Her behavior isn't right and the secrecy over her smoking to me is saying she has more secrets that she wants to keep from me. I mean smoking is such a small thing, if she's keeping that secret then I really don't know her anymore. She may not want the kids to know shes back on the cigs, but why not confide in me? I'm her husband.


----------



## MattMatt (May 19, 2012)

fred_the_red said:


> Of course! Ha ha


I was posting from the Metro and am now in my office two minutes walk from The Liver Building!


----------



## Mr.Married (Feb 21, 2018)

To deny the truth in situations like this is only natural. It happens to everyone. Even when the facts are so clear the mind can make rationalizations as a protection mechanism. 
It is the same thing when people block out traumatic events in their life. You are quite lucky that you are not as cloudy in the head as a lot of people we see here. Due to this fact
alone you have a good chance to acquire the information your looking for.

Keep this in mind: Even if you don't get what your looking for, are you in a relationship that you want to have for the rest of your life? You already know the answer.


----------



## Mr.Married (Feb 21, 2018)

Not to keep poking you with a stick but keep this in mind:

Everyone in your circle of life very likely already have her figured out for who she is...they just aren't telling you.

ears open....mouth shut.


----------



## manwithnoname (Feb 3, 2017)

Mr.Married said:


> Not to keep poking you with a stick but keep this in mind:
> 
> *Everyone in your circle of life very likely already have her figured out for who she is...they just aren't telling you.
> *
> ears open....mouth shut.


That's why when all is said and done, he needs to purge those who knew what she was up to.


----------



## fred_the_red (Dec 10, 2018)

Mr.Married said:


> Not to keep poking you with a stick but keep this in mind:
> 
> Everyone in your circle of life very likely already have her figured out for who she is...they just aren't telling you.
> 
> ears open....mouth shut.


I think you're pretty much spot on. I went out last year on a 'college reunion', my wife came with me and met all my college friends for the first time. Later that night one of my friends said "does she always leave you on your own like this??" after my wife basically left me on my own whilst she went a dancing for over an hour...it's something small again but for my friend to say that only after a few hours of meeting her says a lot.

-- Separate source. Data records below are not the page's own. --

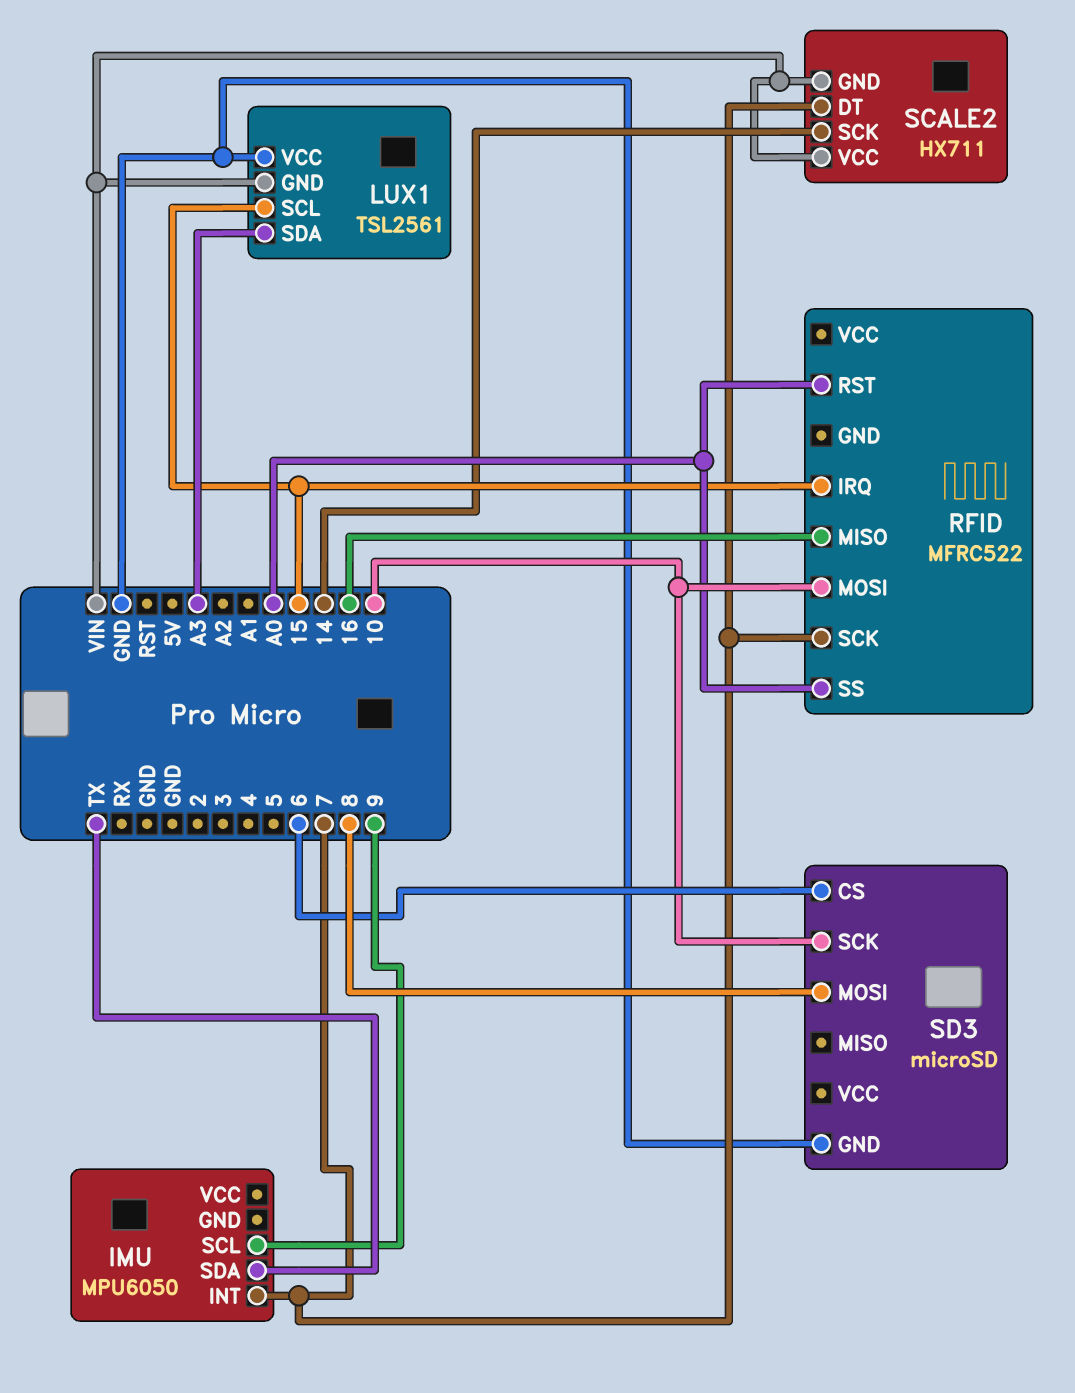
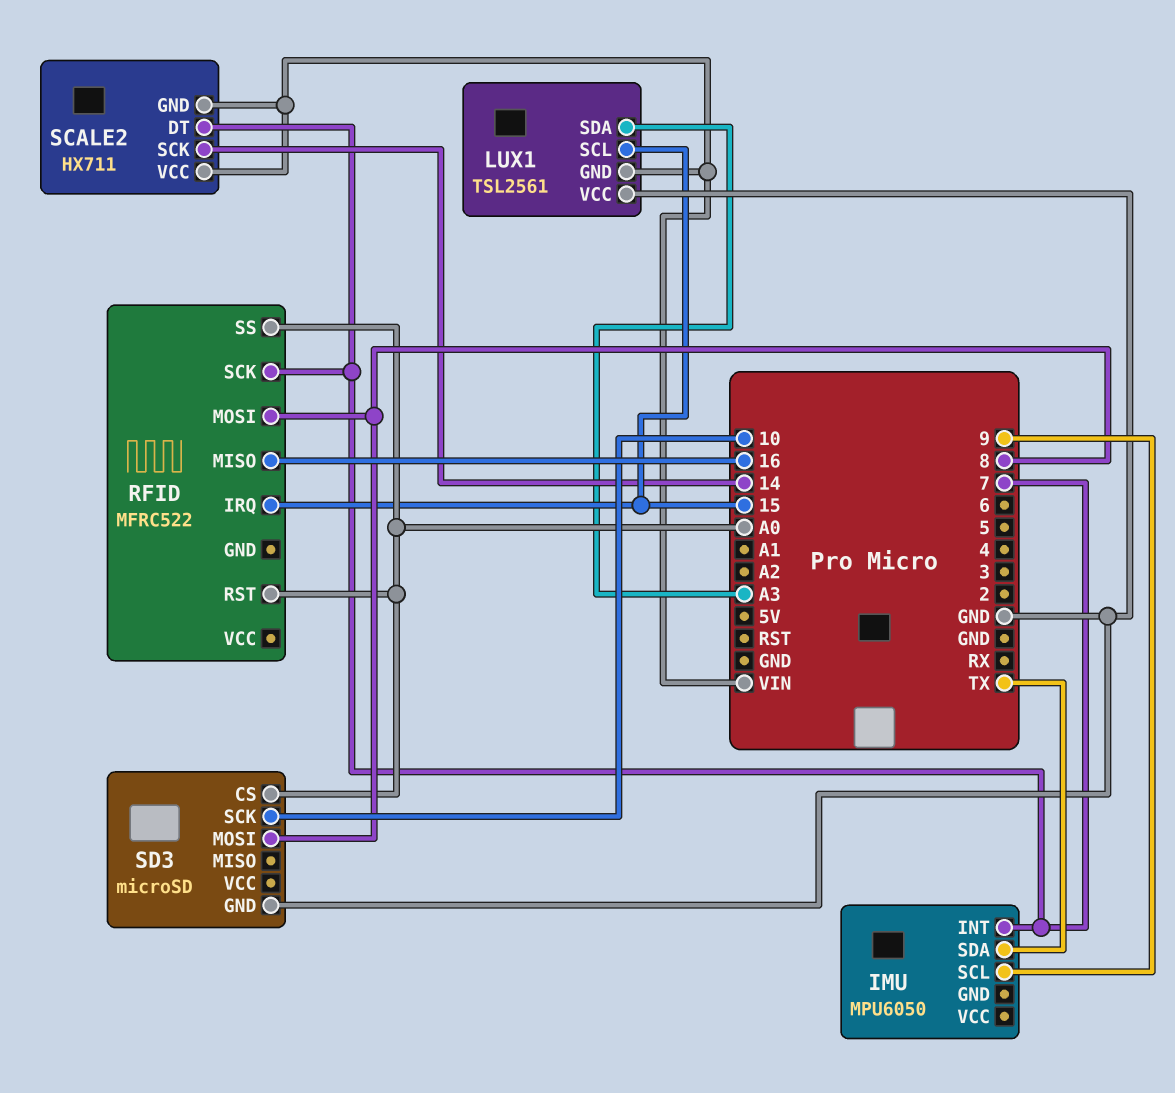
RFID pin MOSI: 10 -> 8
SD3 pin CS: 6 -> A0

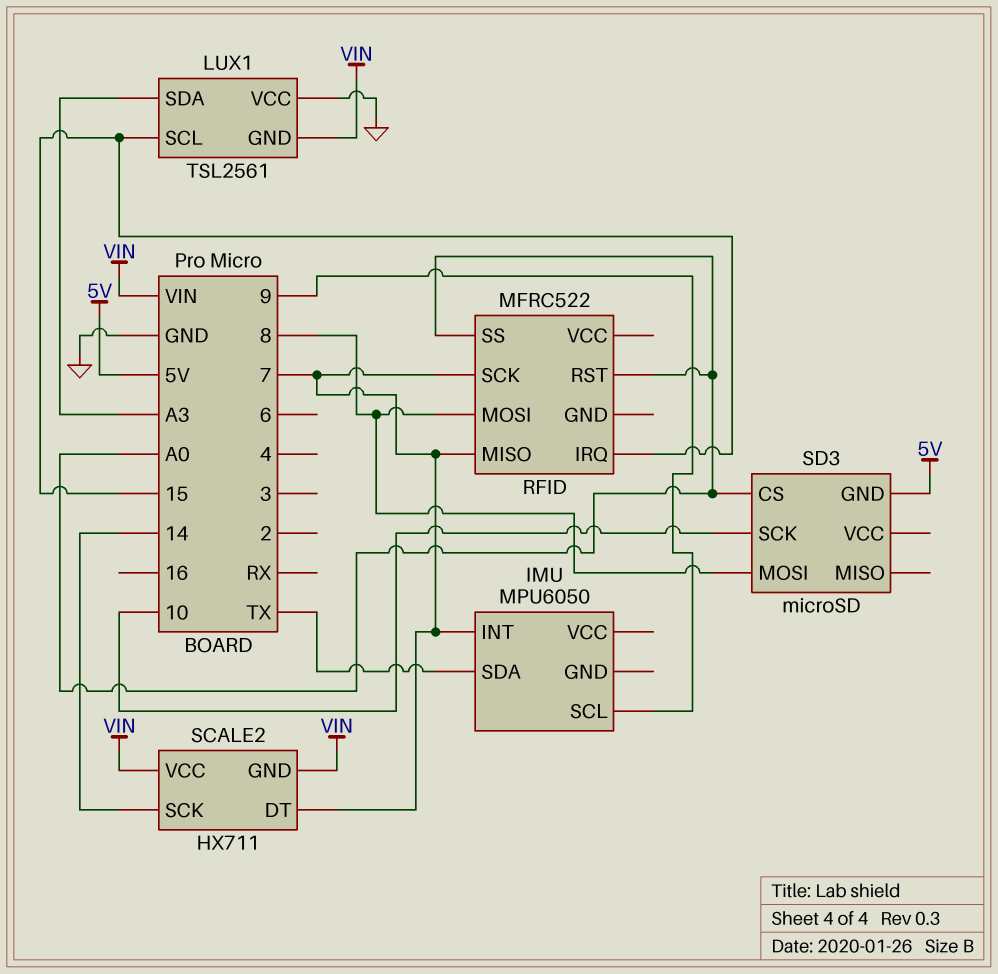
RFID pin MISO: 16 -> 7
SD3 pin GND: GND -> 5V

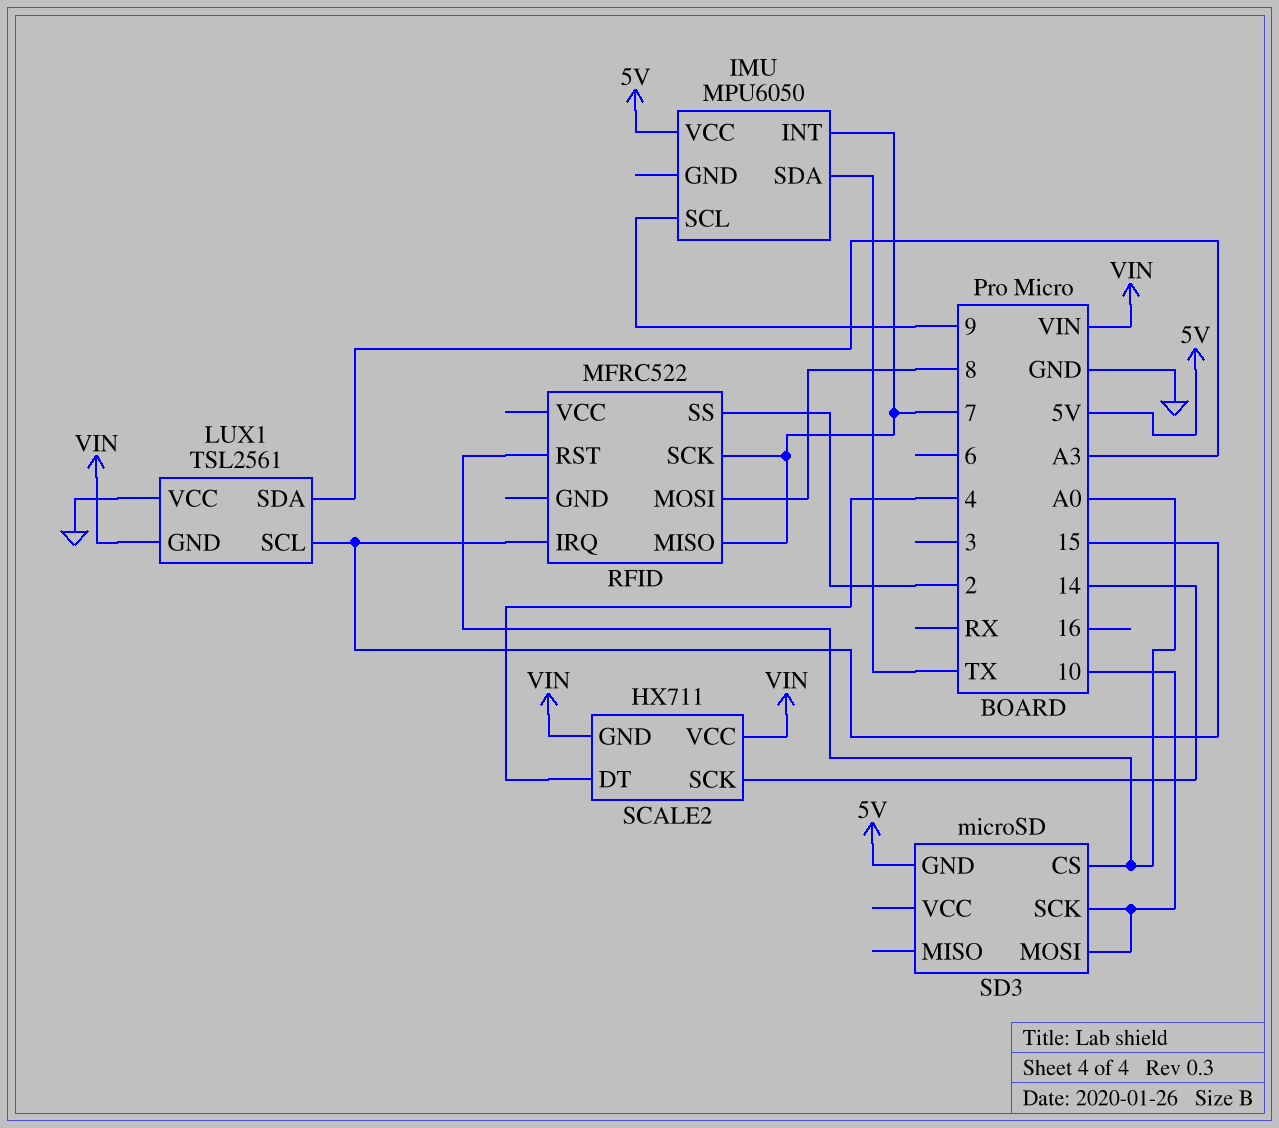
IMU pin VCC: none -> 5V
RFID pin SS: A0 -> 2
SCALE2 pin DT: 7 -> 4
SD3 pin MOSI: 8 -> 10

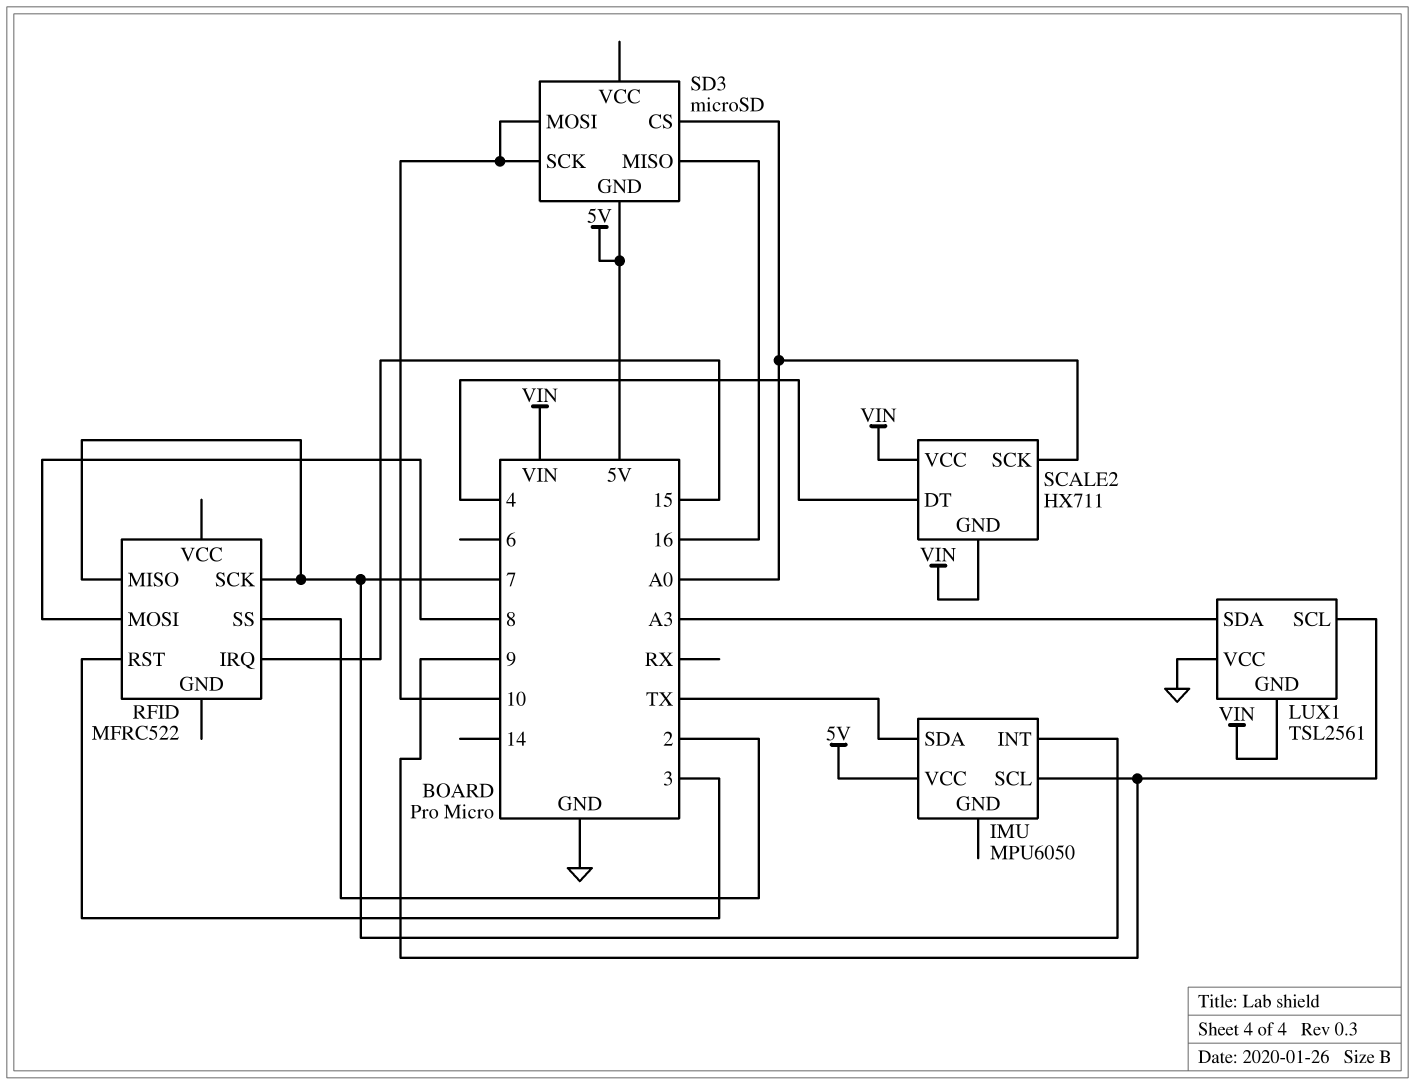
LUX1 pin SCL: 15 -> 9
RFID pin RST: A0 -> 3
SCALE2 pin SCK: 14 -> A0
SD3 pin MISO: none -> 16

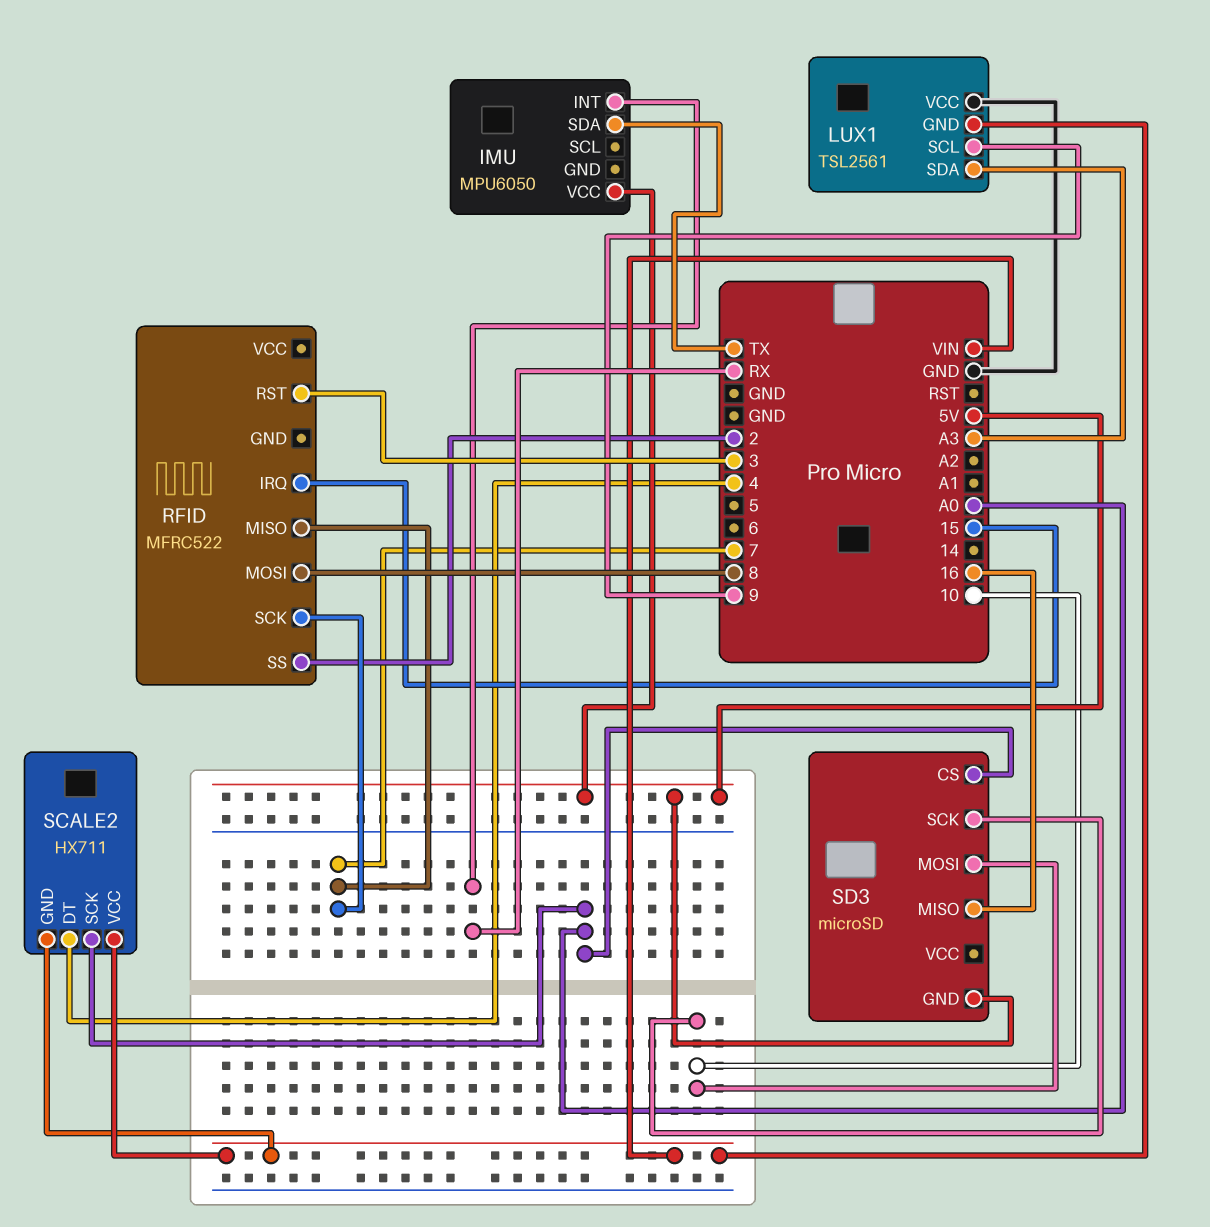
IMU pin INT: 7 -> RX
IMU pin SCL: 9 -> none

All the little things create a bigger picture and thinking about it I can't remember going to a party and her not wandering off for a cigarette or a dance whilst leaving me for a considerable amount of time. I'm not that boring? Ha ha I wouldn't think of doing that to her!


----------



## Mr.Married (Feb 21, 2018)

The layers slowly peel away ..... your drifting in the right direction.


----------



## syhoybenden (Feb 21, 2013)

I'm so sorry for you freddy but you did not marry a 'keeper'.


----------



## Mr.Married (Feb 21, 2018)

If your an efficiency type of guy I'll give you the short version of every man/woman that comes from your situation in this entire website:

Their partner cheated and they wish they would have smarted up earlier instead of wasting all those years of life. The End.

Go get that PI.

There is one good part....as soon as you turn the tables of power your gonna get the best sex of your life from her ..... don't fall for it.

Edit: Don't forget that you also need to go get tested for STD's.


----------



## fred_the_red (Dec 10, 2018)

Mr.Married said:


> If your an efficiency type of guy I'll give you the short version of every man/woman that comes from your situation in this entire website:
> 
> Their partner cheated and they wish they would have smarted up earlier instead of wasting all those years of life. The End.


I totally agree. I've felt like this for a long, long time. There was always some uncertainty, but over the past 12 months it's started to raise it head even more so, especially with the FB messages etc and recent smoking secrecy.

I don't get why though? If she has (which I'm pretty certain of) why has she done it? Why do people do it? The secrecy of everything is what gets me. Why can't she be just honest about it all! The smoking is a small factor in a massive situation, but it stands out just as badly because she's keeping it secret and trying to cover it up.


----------



## 3Xnocharm (Jun 22, 2012)

You are NEVER going to get to know WHY. Pretty much its pure selfishness and ego. She sounds like someone you never should have married in the first place, but of course you cant change history. Try not to focus on WHY, because its nothing but a frustrating waste of your energy and emotion.


----------



## Ed3n (Sep 25, 2018)

When my husband has a work obligation that involves a stay in a hotel, we pay to get our own room, or whatever the difference is from what the company pays. Why don't you get a room where the party is being held? If she asks why, tell her you saw it as a great chance for a romantic evening for the two of you. If she flips out, there is a reason she doesn't want you there, and it's not a good one.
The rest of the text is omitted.